Для получения более широкой подготовки необходимо было посещать школу. Можно сказать, что частное наставничество соответствовало курсу средней школы и позволяло «выпускникам» вступать в практическую жизнь. Но только школы, располагавшиеся поблизости от крупных храмов, имели условия для изучения науки и литературы. Здесь ученик начинал с самых азов клинописной грамоты и продолжал обучение до тех пор, пока не становился жрецом или ученым, с точки зрения древних.
В руинах городов мы находим древние «учебники», по которым ученики изучали язык. Это были глиняные таблички, весьма неудобные для того, чтобы носить их с собой. Но хотя древние пособия для обучения письму были, вероятно, не столь всесторонними и удобными, как современные учебники, принцип, по которому их составляли, был такой же. Я помню, в начальной школе у нас были прописи по чистописанию; в них чередовались строки, заполненные тщательно выписанными каллиграфическими образцами, и пустые, где мы должны были воспроизводить эти образцы. Существуют подобные древние пособия; единственное их отличие от современных заключается в том, что учителя выводили образцы не через строчку, а размещали их на левой половине таблички, правая же оставалась чистой, и ее заполнял ученик. Можно представить себе, как ученик после долгих усилий воспроизвести текст несет свою работу учителю на проверку. Многие знаки тут же подчеркиваются и исправляются: в одном оказались лишние клинья, в другом не хватает клинышка; иногда знаки сползают с линии или так лепятся друг к другу, что невозможно их разобрать, тогда как другие отстоят далеко друг от друга, и слова получаются разорванными. Мы видим эти ошибки и могли бы исправить, как это делал древний учитель.
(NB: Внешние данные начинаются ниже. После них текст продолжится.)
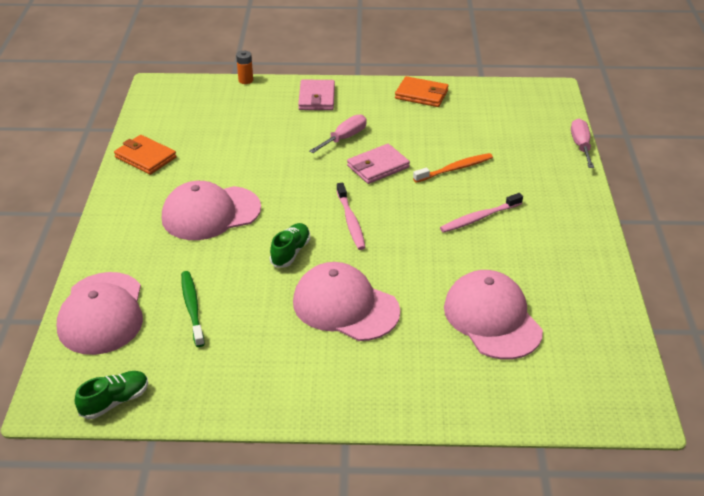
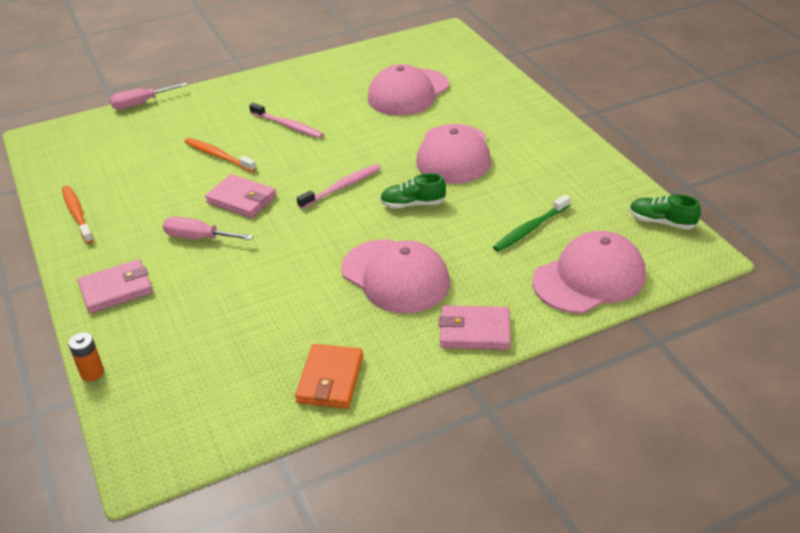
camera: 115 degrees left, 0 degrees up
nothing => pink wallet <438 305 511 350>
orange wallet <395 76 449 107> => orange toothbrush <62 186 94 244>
Когда пропись заполнена и проверена, учитель готовит каллиграфический образец для следующего ученика. Он просто проводит палочкой по работе первого ученика и сглаживает написанное так, что все знаки исчезают. Табличку можно вновь заполнять. Разумеется, после многократного использования табличка приходила в негодность — либо высыхала, либо становилась слишком тонкой. Иногда их выбрасывали в мусорную корзину, откуда спустя многие века они осторожно извлекались археологами. Или же учитель отрезал правую ученическую сторону таблички и давал свою пропись для копирования ученикам, которые уже не нуждались в том, чтобы образец был рядом с чистой строкой. До нас дошло немало таких половинок табличек. Ученик ставил каллиграфический образец перед собой, брал кусочек глины, делал из него табличку и старался по мере способностей точно воспроизвести написанное.
Мы всегда можем прочесть письмо ученика, если рядом есть пропись учителя. Но это не так просто, когда такой прописи нет. Среди самостоятельных ученических упражнений, которые мы находили, попадались столь безобразно написанные, что дешифровщик мог определить лишь несколько отдельных знаков. Несомненно, учитель допустил ошибку, поверив в силы ученика и позволив ему работать самостоятельно, тогда как тому следовало еще долго выполнять более простые задания.